We also recommend that you update your self-managed nodes to the same version as your control plane before updating the control plane.
Spot Ocean has you covered. You can update your worker nodes using a feature called “Cluster Roll.” This feature lets you update all of the nodes that are part of a virtual node group (VNG) in an orderly fashion. New nodes are brought up with whatever changes you are requesting. (In this case, we’ll be replacing the AMI with one that matches the new Kubernetes version.) Existing nodes are marked as “NoSchedule” and are drained so that the pods are transitioned to the new nodes.
If you would like to watch a demonstration of the whole process go ahead and press play. Otherwise please scroll down and continue reading.

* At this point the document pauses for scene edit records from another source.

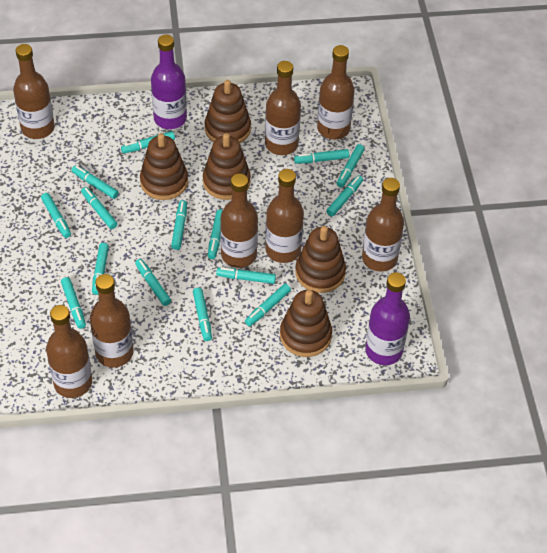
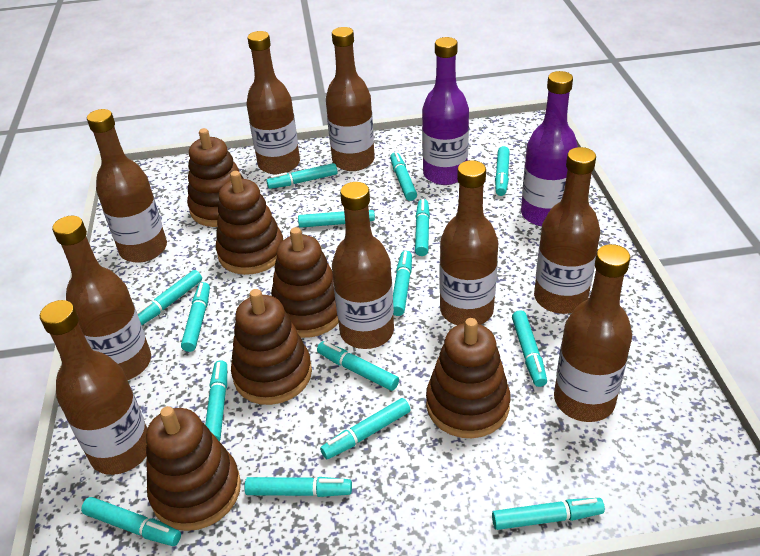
brown bottle: 8 -> 9
brown stacking toy: 5 -> 6

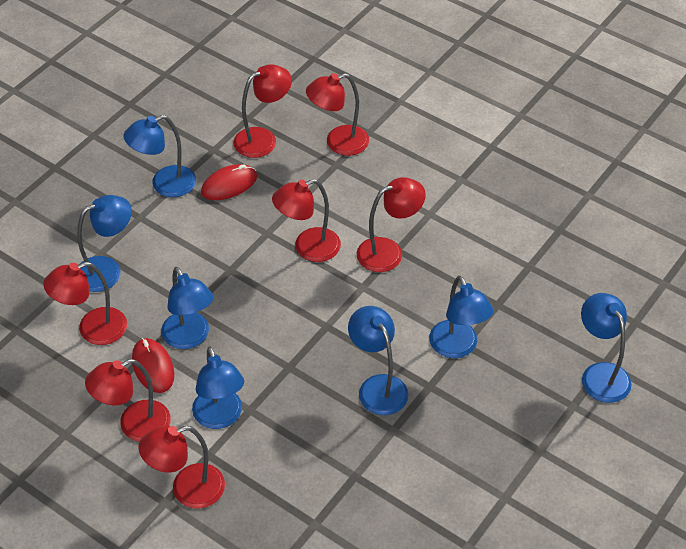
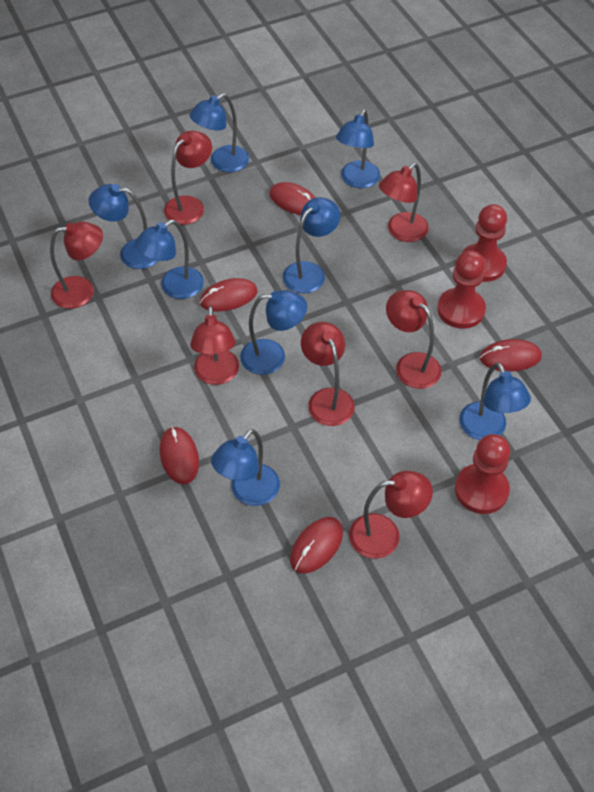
blue lamp: 7 -> 8
red mouse: 2 -> 5
red pawn: 0 -> 3

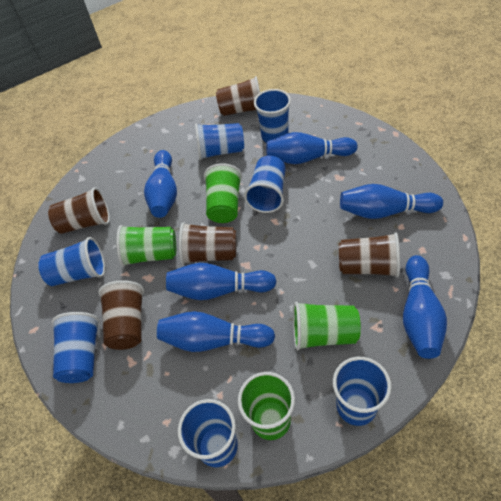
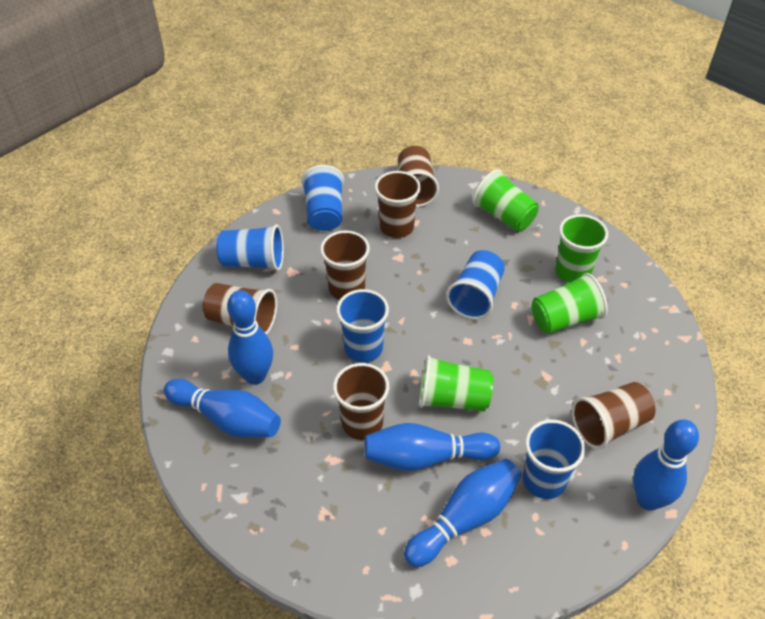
blue bowling pin: 6 -> 5
blue cup: 7 -> 5
brown cup: 5 -> 6

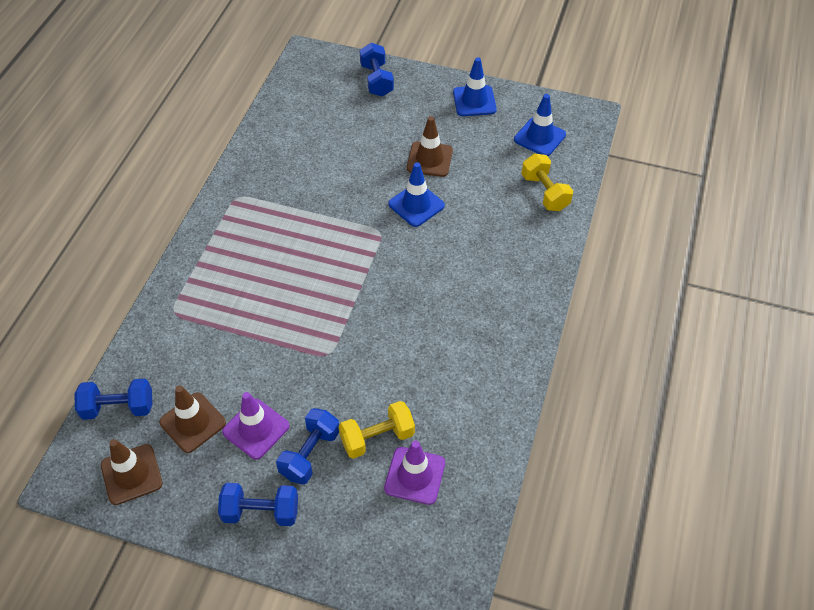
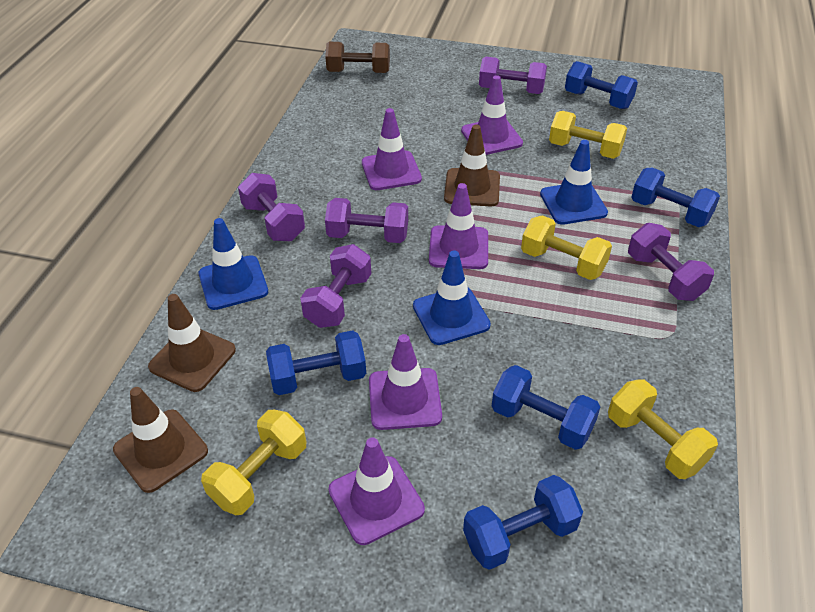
blue dumbbell: 4 -> 5
brown dumbbell: 0 -> 1
purple dumbbell: 0 -> 5
purple traffic cone: 2 -> 5
yellow dumbbell: 2 -> 4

https://youtu.be/aAzNv-rsv_A
Let’s walk through the process together.
The Demo Environment
We have an EKS cluster running K8s v1.19 and wish to upgrade to 1.20. Kubernetes upgrades should be done incrementally, one version at a time. We can verify the current version using the AWS CLI , kubectl
or looking in a web UI. Provided we have the aws
cli configured with appropriate credentials, running:
% aws eks describe-cluster --name knauer-eks-Zi4XDZoO { "cluster": { "name": "knauer-eks-Zi4XDZoO", ... "version": "1.19", ... }
returns the version. An alternative method, assuming a valid kubeconfig file is available, would be to use kubectl
:
% kubectl version --short Client Version: v1.21.2 Server Version: v1.19.8-eks-96780e WARNING: version difference between client (1.21) and server (1.19) exceeds the supported minor version skew of +/-1
As a side note: You also need to update the version of kubectl
you are using periodically in order to be able to manage your clusters. Generally you want to stay within one release of whatever cluster version you are managing. In this example, we are getting a warning because the cluster we are managing is two versions behind.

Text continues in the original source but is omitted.